Lebanon is a country still numb with grief.
Almost a week after the catastrophic blast, hundreds of families are still waiting for the news they already know.
Others have managed to hold funerals but the constant pain of loss never disappeared.
Sahar Fares was killed in the blast, while responding to the fire – a paramedic in a team of firefighters.
Her mother told me, while fighting back tears, how she would never be able to forgive the people responsible for her daughter’s death.
“What can I say? It’s such a huge loss. We would have fun in the house, her and her siblings, laughing and joking. It’s such a huge loss.
“Whatever they do in Lebanon what good is it for me? My daughter has gone in the prime of her life – 26 years old.
“I raised her for 26 years – only for it to go in one night. What can I do? May God not forgive them for what they did.”
Sahar was one of the first people at the scene.
A group photograph was taken just as her unit responded to the fire at Beirut port. It was more than a routine call but nothing too dangerous, they thought.
You can tell by their smiling faces that they certainly had no idea they were rushing towards a blast that would be as powerful as an earthquake.
Her sister, Maria, pulls out her phone and shows me on an aerial photograph – taken before the explosion – where they found her sister’s body.
Sahar was on a video call to her fiance reassuring him she was okay and that he should not worry about her when the first blast happened and she attempted to run to safety.
All of the firefighters and paramedics at the scene did not stand a chance.
Maria said: “Sahar is not going to come back and live with us and be with us again. Although I really wish that I could have seen her one last time so I could hug her and say goodbye. I couldn’t. I didn’t see her.”
Her extended family have been gathering throughout the week to mourn and pay their respects to a young life cut short.

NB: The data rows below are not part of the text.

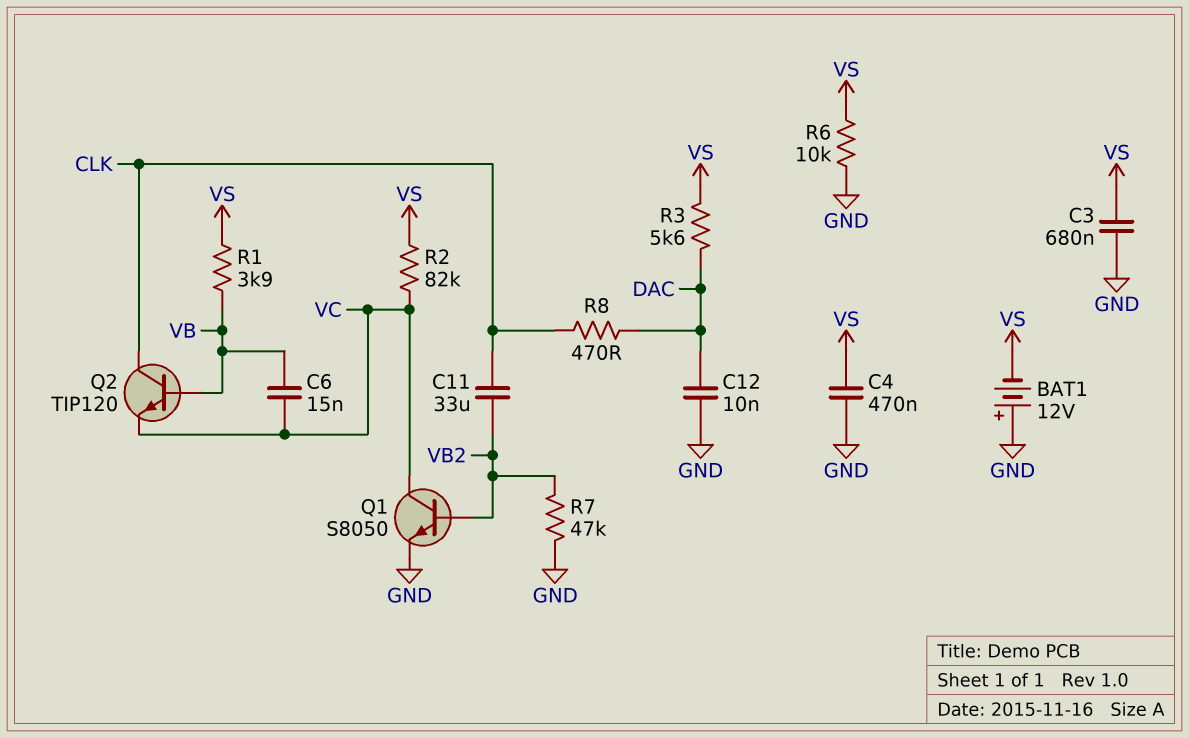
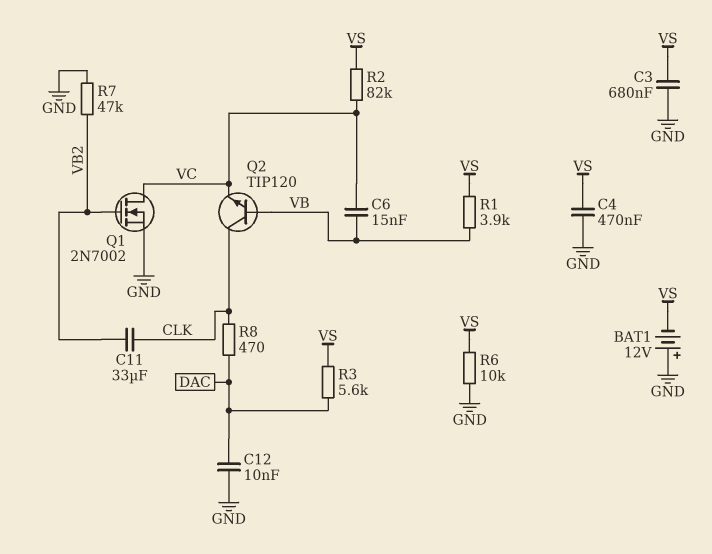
Q1: NPN S8050 (B VB2, C VC, E GND) -> NMOS 2N7002 (G VB2, D VC, S GND)

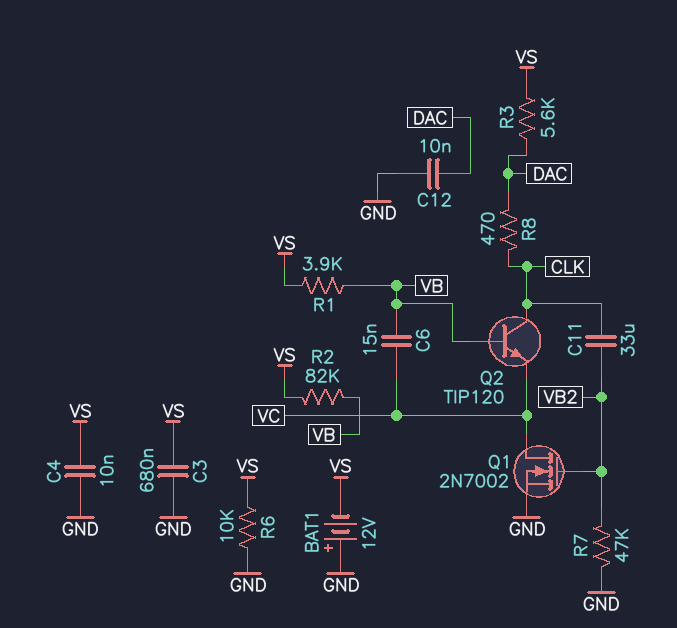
C4: 470nF (GND, VS) -> 10nF (GND, VS)
R2: 82k (VC, VS) -> 82k (VB, VS)

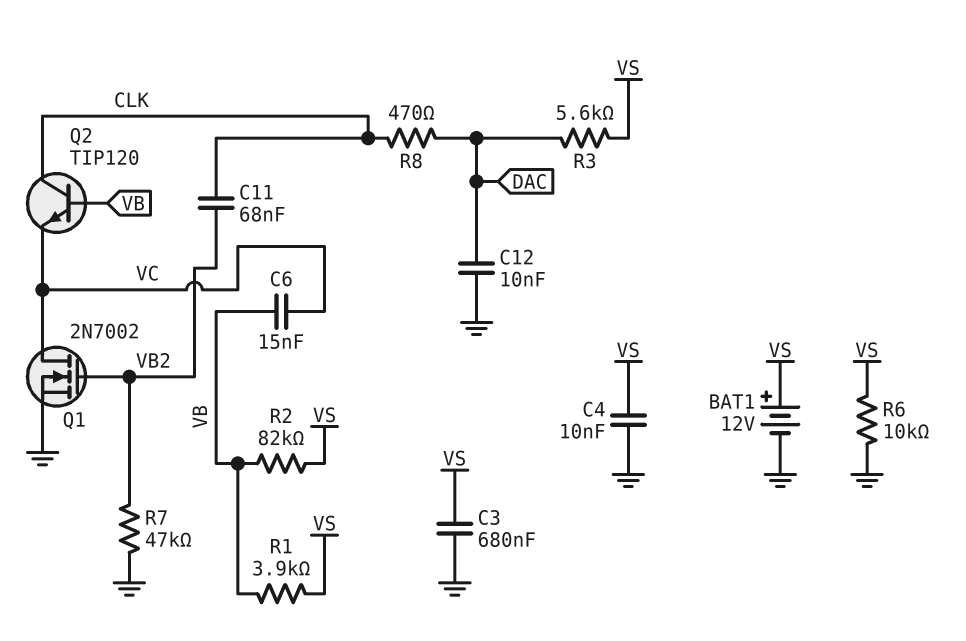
BAT1: 12V (plus GND, minus VS) -> 12V (plus VS, minus GND)
C11: 33uF (CLK, VB2) -> 68nF (CLK, VB2)

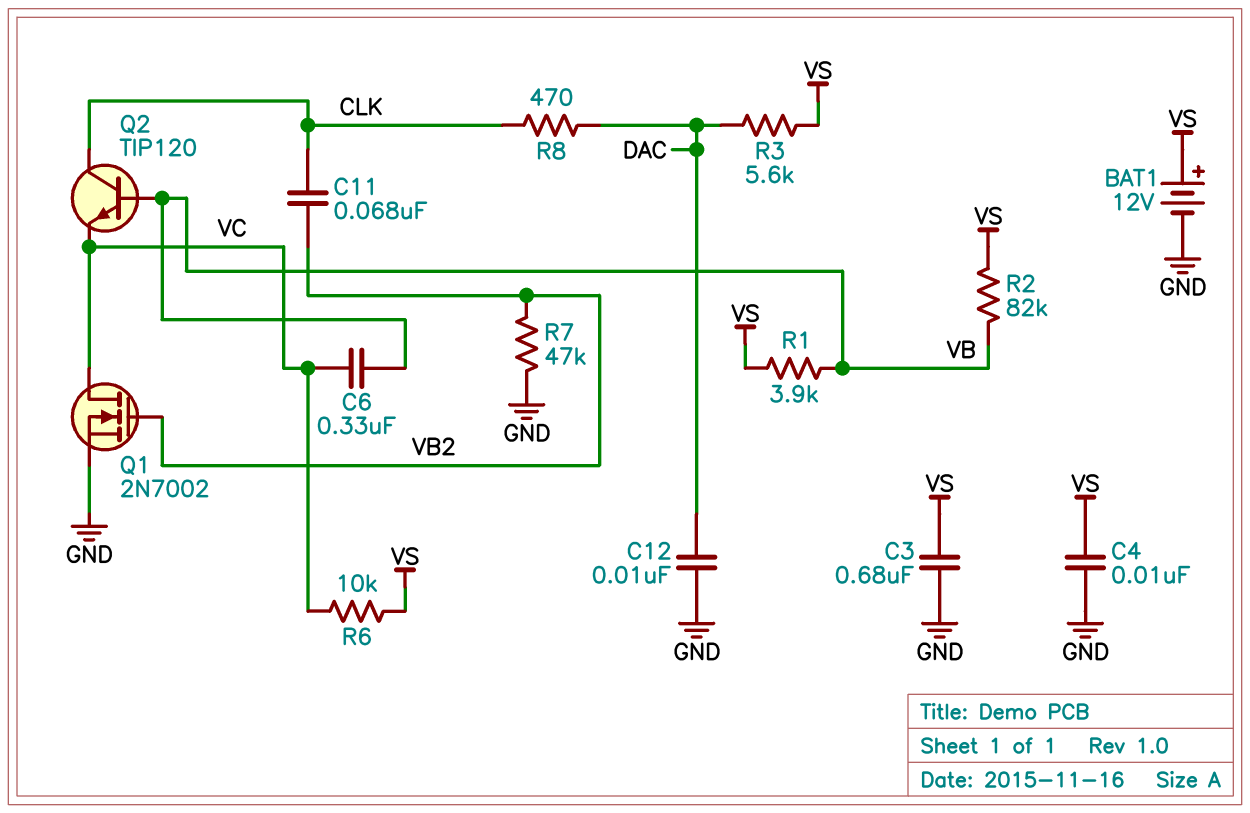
C6: 15nF (VB, VC) -> 330nF (VB, VC)
R6: 10k (GND, VS) -> 10k (VC, VS)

Sahar’s brother-in-law, Elie Makhlouf, says the Lebanese government have blood on their hands. They as good as murdered her through their corruption and their callousness, he says.
“She was betrayed. They killed her. They killed her dreams. They killed her future. Does any father send his sons to die? To death? She’s working for the country, she’s working for the nation,” he raged.

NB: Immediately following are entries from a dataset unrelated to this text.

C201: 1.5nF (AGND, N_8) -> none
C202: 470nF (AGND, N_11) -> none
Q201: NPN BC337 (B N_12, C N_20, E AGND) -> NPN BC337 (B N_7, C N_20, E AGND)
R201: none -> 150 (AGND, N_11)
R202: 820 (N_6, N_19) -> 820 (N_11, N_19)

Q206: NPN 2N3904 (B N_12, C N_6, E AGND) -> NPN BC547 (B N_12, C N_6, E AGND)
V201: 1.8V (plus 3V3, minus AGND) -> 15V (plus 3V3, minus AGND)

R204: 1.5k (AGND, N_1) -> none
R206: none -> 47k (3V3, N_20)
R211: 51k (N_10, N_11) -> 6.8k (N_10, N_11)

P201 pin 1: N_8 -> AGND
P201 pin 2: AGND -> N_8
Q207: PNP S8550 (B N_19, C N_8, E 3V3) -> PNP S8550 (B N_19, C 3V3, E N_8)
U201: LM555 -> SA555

At the port – where the thousands of tonnes of ammonium nitrate were negligently stored before they exploded – the search is continuing for the victims.

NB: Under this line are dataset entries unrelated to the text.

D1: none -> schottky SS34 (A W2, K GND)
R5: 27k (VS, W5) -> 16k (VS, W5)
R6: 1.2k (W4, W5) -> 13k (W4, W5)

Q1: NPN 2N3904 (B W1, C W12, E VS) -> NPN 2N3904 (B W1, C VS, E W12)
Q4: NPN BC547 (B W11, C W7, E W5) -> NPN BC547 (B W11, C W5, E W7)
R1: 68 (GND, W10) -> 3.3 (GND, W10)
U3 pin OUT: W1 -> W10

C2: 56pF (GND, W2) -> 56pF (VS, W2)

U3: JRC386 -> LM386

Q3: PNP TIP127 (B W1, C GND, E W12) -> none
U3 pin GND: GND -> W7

Most of the firefighting team Sahar was with – along with many others – are still missing.
Sniffer dogs from international rescue teams are still tracking across the scorched earth but no one here expects to find anyone alive.
Lebanon’s three days of official mourning may be over but the suffering does not stop.
For Sahar’s family they want an international investigation into what they have called a crime against humanity but they say in a country like theirs they will probably never know the truth or get justice.
In the latest developments from Beirut:
- It is now thought that as many as 160 people were killed in last week’s explosion, with more than 6,000 injured. Many of those still missing are thought to be foreign workers, mainly Syrians. Some 45 Syrians are also among the dead.
- International donors have pledged €225.7m (£203.7m) in emergency aid but there are concerns about how to ensure it is not diverted in a country notorious for missing money, invisible infrastructure projects and lack of financial transparency.
- The head of the International Monetary Fund has said the organisation will not hand over funds until all of Lebanon’s institutions show willingness to carry out reforms. Kristalina Georgieva said: “We need unity of purpose in Lebanon, we need all institutions to come together determined to carry out much needed reforms. Commitment to these reforms will unlock billions of dollars for the benefit of the Lebanese people.”
- Lebanon’s environment minister Kattar Demianos has resigned – the second cabinet minister to step down after the explosion. He said he was resigning in solidarity with the victims.